Highly-anisotropic and strongly-dissipative hydrodynamics for early stages of relativistic heavy-ion collisions

TL;DR

This paper presents a new anisotropic hydrodynamics framework with dissipation for modeling early-stage relativistic heavy-ion collisions, capturing the transition from anisotropic to isotropic fluid behavior.

Contribution

It introduces a novel hydrodynamics model incorporating dissipation via entropy source dependence on pressure anisotropy, applicable to early collision stages.

Findings

The model describes the evolution of pressure anisotropy over time.

Highly anisotropic matter naturally evolves towards isotropy.

The approach aligns with expected early-stage collision behavior.

Abstract

We introduce a new framework of highly-anisotropic hydrodynamics that includes dissipation effects.
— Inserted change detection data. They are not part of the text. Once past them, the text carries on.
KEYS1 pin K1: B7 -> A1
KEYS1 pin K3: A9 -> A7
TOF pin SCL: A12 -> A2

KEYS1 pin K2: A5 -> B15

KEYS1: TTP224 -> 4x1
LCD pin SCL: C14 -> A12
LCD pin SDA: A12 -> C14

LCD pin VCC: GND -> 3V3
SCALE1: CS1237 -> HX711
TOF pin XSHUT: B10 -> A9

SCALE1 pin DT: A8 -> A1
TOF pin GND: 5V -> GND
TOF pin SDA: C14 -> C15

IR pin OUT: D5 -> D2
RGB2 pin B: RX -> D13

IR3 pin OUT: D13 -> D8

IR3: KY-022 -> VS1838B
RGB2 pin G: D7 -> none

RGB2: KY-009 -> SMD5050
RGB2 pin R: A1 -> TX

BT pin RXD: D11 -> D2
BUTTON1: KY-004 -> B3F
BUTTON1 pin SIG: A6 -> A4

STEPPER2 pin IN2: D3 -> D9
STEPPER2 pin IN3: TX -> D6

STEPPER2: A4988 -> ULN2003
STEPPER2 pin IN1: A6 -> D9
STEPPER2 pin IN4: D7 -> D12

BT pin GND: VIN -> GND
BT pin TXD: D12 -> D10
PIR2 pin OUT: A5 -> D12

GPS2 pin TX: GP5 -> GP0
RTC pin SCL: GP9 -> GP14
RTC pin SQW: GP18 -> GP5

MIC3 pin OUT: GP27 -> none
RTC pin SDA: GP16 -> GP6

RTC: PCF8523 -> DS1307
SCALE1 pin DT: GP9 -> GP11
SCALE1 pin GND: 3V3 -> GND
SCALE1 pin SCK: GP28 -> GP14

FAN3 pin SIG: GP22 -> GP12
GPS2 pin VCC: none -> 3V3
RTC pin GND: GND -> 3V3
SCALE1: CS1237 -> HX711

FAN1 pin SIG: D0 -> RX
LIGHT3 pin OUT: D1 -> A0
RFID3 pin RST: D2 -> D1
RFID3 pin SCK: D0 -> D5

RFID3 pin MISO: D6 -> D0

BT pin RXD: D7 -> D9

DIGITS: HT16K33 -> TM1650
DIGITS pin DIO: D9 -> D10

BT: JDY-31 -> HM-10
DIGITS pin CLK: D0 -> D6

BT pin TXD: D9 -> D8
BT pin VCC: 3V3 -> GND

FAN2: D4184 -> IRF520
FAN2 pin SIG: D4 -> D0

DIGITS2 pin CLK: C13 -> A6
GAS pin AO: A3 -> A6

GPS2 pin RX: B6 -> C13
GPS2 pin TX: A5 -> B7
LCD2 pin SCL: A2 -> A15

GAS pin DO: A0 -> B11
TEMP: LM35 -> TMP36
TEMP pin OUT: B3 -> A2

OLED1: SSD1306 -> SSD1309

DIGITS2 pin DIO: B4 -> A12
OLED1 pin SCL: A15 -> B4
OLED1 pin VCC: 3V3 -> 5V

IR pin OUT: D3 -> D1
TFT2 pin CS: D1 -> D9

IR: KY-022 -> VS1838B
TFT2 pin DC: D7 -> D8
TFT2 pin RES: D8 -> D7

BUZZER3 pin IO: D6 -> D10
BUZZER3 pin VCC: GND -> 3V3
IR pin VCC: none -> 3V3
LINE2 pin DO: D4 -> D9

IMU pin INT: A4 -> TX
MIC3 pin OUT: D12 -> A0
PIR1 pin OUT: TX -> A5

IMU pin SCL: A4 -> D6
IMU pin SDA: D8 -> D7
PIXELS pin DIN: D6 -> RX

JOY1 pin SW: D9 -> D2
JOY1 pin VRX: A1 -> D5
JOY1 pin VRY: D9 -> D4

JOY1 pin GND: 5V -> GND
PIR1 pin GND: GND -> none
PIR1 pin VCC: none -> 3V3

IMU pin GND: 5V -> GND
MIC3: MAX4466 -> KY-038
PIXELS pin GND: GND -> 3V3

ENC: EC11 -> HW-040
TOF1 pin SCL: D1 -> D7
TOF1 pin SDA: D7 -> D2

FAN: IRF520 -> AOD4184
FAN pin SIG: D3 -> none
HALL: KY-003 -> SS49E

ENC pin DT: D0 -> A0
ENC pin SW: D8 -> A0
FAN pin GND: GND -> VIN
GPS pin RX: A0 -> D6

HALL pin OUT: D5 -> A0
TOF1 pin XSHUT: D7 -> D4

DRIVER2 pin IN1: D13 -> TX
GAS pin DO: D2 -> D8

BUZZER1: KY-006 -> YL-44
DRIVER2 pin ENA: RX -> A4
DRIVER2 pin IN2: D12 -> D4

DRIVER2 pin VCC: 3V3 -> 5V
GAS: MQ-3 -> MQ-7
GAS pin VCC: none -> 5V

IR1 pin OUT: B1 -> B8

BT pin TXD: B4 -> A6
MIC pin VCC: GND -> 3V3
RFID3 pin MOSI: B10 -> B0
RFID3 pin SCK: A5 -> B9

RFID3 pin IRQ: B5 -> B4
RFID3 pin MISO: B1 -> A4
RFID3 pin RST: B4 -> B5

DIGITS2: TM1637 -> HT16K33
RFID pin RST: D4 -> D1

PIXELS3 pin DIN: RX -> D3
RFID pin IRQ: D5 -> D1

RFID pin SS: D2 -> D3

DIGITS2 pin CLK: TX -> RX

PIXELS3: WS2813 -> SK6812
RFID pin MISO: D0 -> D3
Dissipation is defined by the form of the entropy source that depends on the pressure anisotropy and vanishes for the isotropic fluid. With a simple ansatz for the entropy source obeying general physical requirements, we are led to a non-linear equation describing the time evolution of the anisotropy in purely-longitudinal boost-invariant systems. Matter that is initially highly anisotropic approaches naturally the regime of the perfect fluid. Thus, the resulting evolution agrees with the expectations about the behavior of matter produced at the early stages of relativistic heavy-ion collisions. The equilibration is identified with the processes of entropy production.